To summarize Flower's description, the ideal natural mating process would be one in which the boar in the breeding pen with the sow would be attentive in pre-mating behavior, circling the sow while nuzzling her flanks in the process. The boar would also make vocalizations and salivate. All of these pre-mating behaviors serve in concert to stimulate the sow to assume a rigid response and in effect prepares her to "endure" the stress of supporting the boar's weight for the necessary time after mounting. For her part the sow would settle into a firm standing reflex for acceptance of the boar quickly without undue distractions or delay. Upon mounting, the boar should show little difficulty achieving insertion although occasional assistance by the herdsman would be considered normal. After a brief period of thrusting the boar settles into a breeding posture and remains in this position for a sustained ejaculation with minimal or no backflow from the sow's reproductive tract.

Counterproductive behaviors in natural mating would include overly aggressive activity by the boar such as severe biting of the sow or violent rooting along the sow's flanks. Also matings in which the boar attempts to mount too quickly without first performing some pre-mating activity to sufficiently stimulate the sow for a solid standing reflex may be considered less than ideal.

An ideal artificial mating has similar characteristics as a natural one but in this case the behavioral cues of the sow and the skill of the breeding technician are of special importance. The sow would exhibit a definitive immobilization response and the technician's placement of the breeding catheter would be such the sow's cervix would be secured around the end of the catheter. The extended semen would flow into the reproductive tract with minimal external pressure applied to the semen container and there would be little or no semen backflow from the sow's reproductive tract. The technician would take the time necessary for a quality insemination and would not become impatient and rush the process.
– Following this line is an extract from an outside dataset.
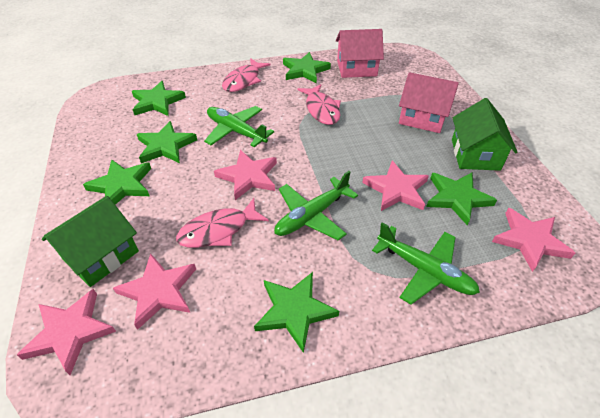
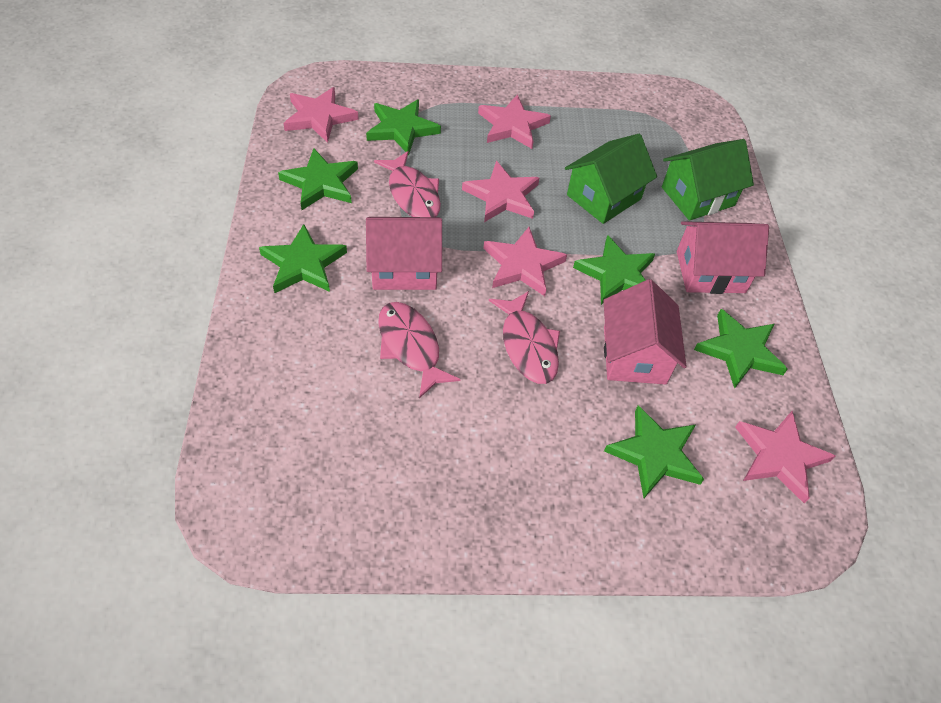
green plane: 3 -> 0
pink house: 2 -> 3

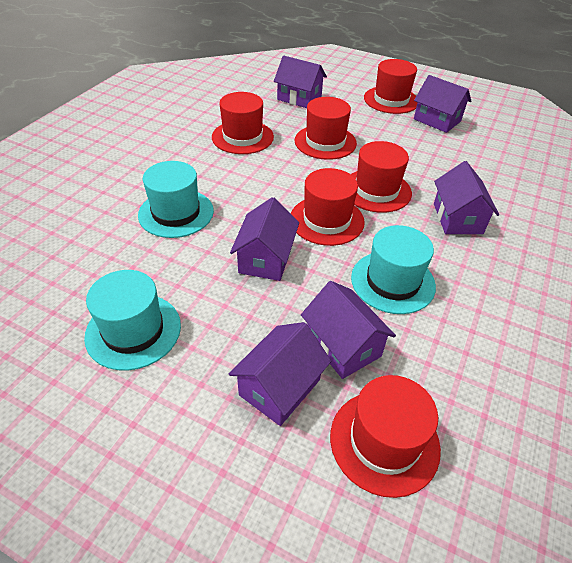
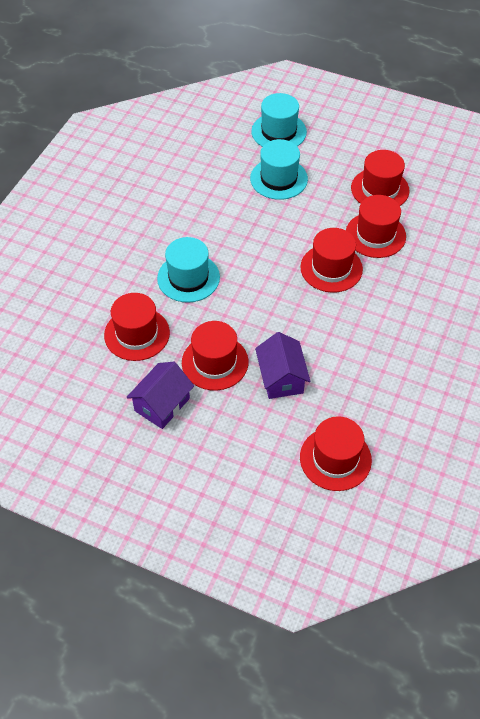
purple house: 6 -> 2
In summary, effective mating procedures on sow farms ultimately relate to proper timing and frequency of matings and the quality of how the mating process is performed. Producers, managers and herdsmen who make timing and quality of sow matings a priority should realize benefits in breeding performance of the herd.


1). Diehl, J. R., and J. E. Albrecht. 1995. Managing gilts and sows for efficient reproduction. Pork Industry Handbook fact sheet PIH-8, Purdue Univ. Coop. Extension Service, West Lafayette, Indiana.

2). Flowers, W. L. 1997. Getting sows bred efficiently in modern production systems. Proceedings of the Thirtieth Annual Virginia Pork Industry Conference pp. 15-21, Virginia Cooperative Extension - Tidewater AREC, Suffolk, Virginia.

3). Flowers, W. L. 1997. Scoring natural and artificial matings. North Carolina Pork Report, Oct.1997, vol. 10(10):11, North Carolina Pork Producers Assoc., Raleigh, North Carolina.

4). Rozeboom, K. J., M. H. T. Troedsson, G. C. Shurson, J. D. Hawton, and B. G. Crabo. 1997. Late estrus or metestrus insemination after estrual inseminations decreases farrowing rate and litter size in swine. J. Animal Science vol. 75:2323-2327.